When recording visible images on the image recording layer, the recording apparatus tracks the optical recording medium and laser pickup by tracking grooves formed in the image recording layer, moves relatively along the surface of the optical recording medium, emits laser light in synchronism with the relative move toward the image recording layer by modulating depending on the text, pattern or image data for forming images, and thereby records visible images. Such configuration is disclosed in JP-A No. 2002-203321.

Image recording on the image recording layer of the optical recording medium of the invention is realized, specifically, by using the optical recording medium of the invention, and a recording apparatus capable of recording image information at least on the image recording layer of the optical recording medium.

First, the recording apparatus used in recording in optical recording medium of the invention is described.

(Optical Recording Medium Recording Apparatus)

In the optical recording medium of the invention, recording of image in the image recording layer, and recording of optical information in the information recording layer are realized by one optical recording medium drive (recording apparatus) having recording function in both layers. When one optical recording medium drive is used, either one layer of the image recording layer and information recording layer is recorded, the disk is turned to the reverse side, and other layer is recorded.

The optical recording medium of the invention is preferably applied in the following apparatus and method.
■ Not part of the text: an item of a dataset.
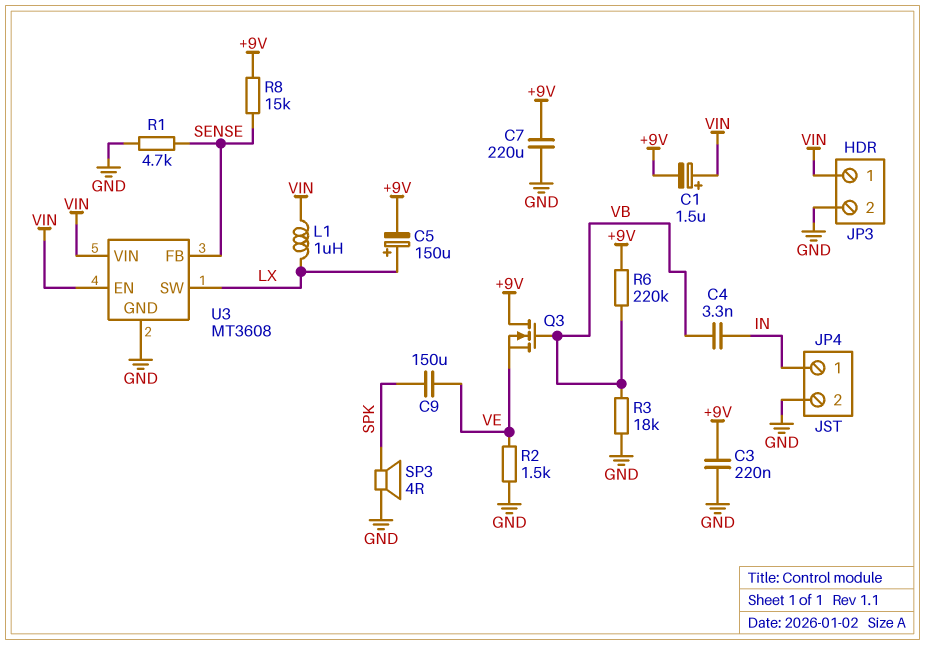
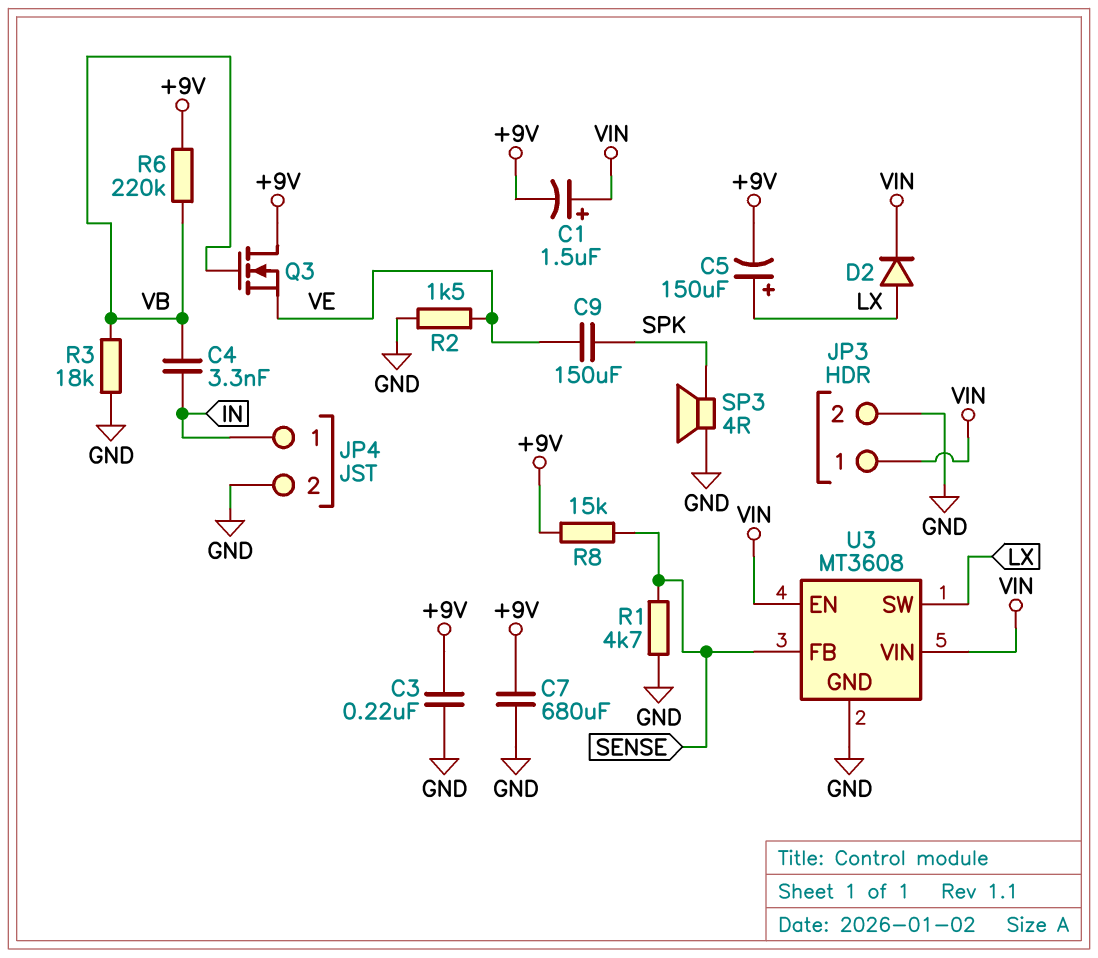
C7: 220uF (+9V, GND) -> 680uF (+9V, GND)
D2: none -> diode (A LX, K VIN)
L1: 1uH (LX, VIN) -> none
For example, the optical recording medium recording apparatus in which the optical recording medium of the invention is preferably applied is

(1) an optical recording medium recording apparatus for recording information by emitting laser light to recording surface of the optical recording medium (for example, information recording layer (recording layer)), including an optical pickup for emitting laser light to optical recording medium, emission position adjusting unit for adjusting the emission position of laser light to the optical recording medium by the optical pickup, image forming control unit for controlling the optical pickup and emission position adjusting unit so that the visible image corresponding to the image information may be formed in the image recording layer of the optical recording medium when the optical recording medium forming the recording layer on one side and image recording layer on other side is set so that the image recording layer may be opposed to the optical pickup, and beam spot control unit for controlling the optical pickup so that the beam spot diameter of laser light emitted by the optical pickup to the image recording layer when forming the visible image may be larger than the beam spot diameter of laser light emitted by the optical pickup to the recording side when recording information.